Relying on the actual sales records, the hearing officer imposed a higher penalty than the previous hearing officer because the records showed an additional six weeks of sales "when [PFE was] unambiguously aware that sales of the products were unlawful." The hearing officer agreed with the previous hearing officer that $2,500 per violation was a reasonable penalty, except for the final six weeks when PFE knew sales were unlawful. For those additional violations the hearing officer imposed the maximum $5,000 per violation. The total penalty imposed was $212,500.
On April 7, 2010, the Department adopted the hearing officer's decision and order to pay civil penalties.
On May 6, 2010, PFE challenged the penalty order by a second petition for writ of administrative mandate. PFE argued, inter alia, that there was no evidence the products were "pesticides" as defined by section 12753, and the penalty was so excessive as to be unconstitutional.
On November 1, 2010, the trial court denied the petition, finding there was substantial evidence to support the April 7, 2010 order based on the findings and recommendations of the hearing officer. The court expressly found that the penalty imposed was not an abuse of discretion and was not based on underground or secret guidelines.
II. DISCUSSION
PFE raises three contentions on appeal. First, PFE argues the Abbeyvet flea prevention products are not "pesticides" under California law because a flea is not a "pest." We disagree with this unsupported semantic contention for the following reasons.
Section 12753, subdivision (b) defines "pesticide" as follows: "Any substance, or mixture of substances which is intended to be used for defoliating plants, regulating plant growth, or for preventing, destroying, repelling, or mitigating any pest, as defined in Section 12754.5, which may infest or be detrimental to vegetation, man, animals, or households, or be present in any agricultural or nonagricultural environment whatsoever."
There is a second definition in subdivision (a) which is not pertinent here.
Section 12754.5 defines "pest," as here pertinent, as follows: " 'Pest' means any of the following that is, or is liable to become, dangerous or detrimental to the agricultural or nonagricultural environment of the state: [¶] (a) Any insect, predatory animal, rodent, nematode, or weed."

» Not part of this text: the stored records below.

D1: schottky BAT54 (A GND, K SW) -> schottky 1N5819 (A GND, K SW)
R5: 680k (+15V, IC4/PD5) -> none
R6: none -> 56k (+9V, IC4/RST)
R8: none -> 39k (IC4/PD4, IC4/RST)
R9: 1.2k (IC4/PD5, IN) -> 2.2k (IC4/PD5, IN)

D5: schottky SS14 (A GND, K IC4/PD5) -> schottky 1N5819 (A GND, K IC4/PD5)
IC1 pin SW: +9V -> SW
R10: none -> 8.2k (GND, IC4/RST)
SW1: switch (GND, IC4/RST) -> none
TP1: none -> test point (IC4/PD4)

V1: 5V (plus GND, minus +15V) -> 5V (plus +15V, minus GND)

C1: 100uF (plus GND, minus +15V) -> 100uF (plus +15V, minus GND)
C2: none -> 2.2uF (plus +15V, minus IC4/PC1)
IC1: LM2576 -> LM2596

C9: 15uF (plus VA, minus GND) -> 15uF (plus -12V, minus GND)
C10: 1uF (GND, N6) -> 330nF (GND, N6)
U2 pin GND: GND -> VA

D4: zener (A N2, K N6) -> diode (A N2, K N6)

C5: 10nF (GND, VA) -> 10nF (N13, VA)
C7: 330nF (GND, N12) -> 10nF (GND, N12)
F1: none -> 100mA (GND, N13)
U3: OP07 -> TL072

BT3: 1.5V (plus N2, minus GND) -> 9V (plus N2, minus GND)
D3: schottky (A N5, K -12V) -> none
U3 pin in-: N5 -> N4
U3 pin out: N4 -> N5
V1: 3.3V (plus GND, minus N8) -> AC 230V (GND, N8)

PFE concedes that fleas are "insects," but claims there is not substantial evidence that fleas are "pests" within the above statutory definitions. We disagree. Apart from the common knowledge that fleas have been responsible for plague and infest dogs and cats to the detriment of the animals' well-being—which explains why there is a major industry devoted to the sale of flea prevention products—there is, as the trial court found, substantial evidence in the administrative record that the Abbeyvet products are pesticides. Indeed, PFE has admitted the products were pesticides: in the points and authorities in support of the first mandate petition, PFE described the Abbeyvet products as "pesticide products."
Entomologists classify the flea as a member of the order of Siphonaptera of small, wingless, bloodsucking insects that have legs adapted to leaping and feed on warm blooded animals. <http://insects.tamu.edu/fieldguide/orders/siphonaptera.html> [as of Jan. 25, 2011.]
Certainly household animals are within the "nonagricultural environment of the state."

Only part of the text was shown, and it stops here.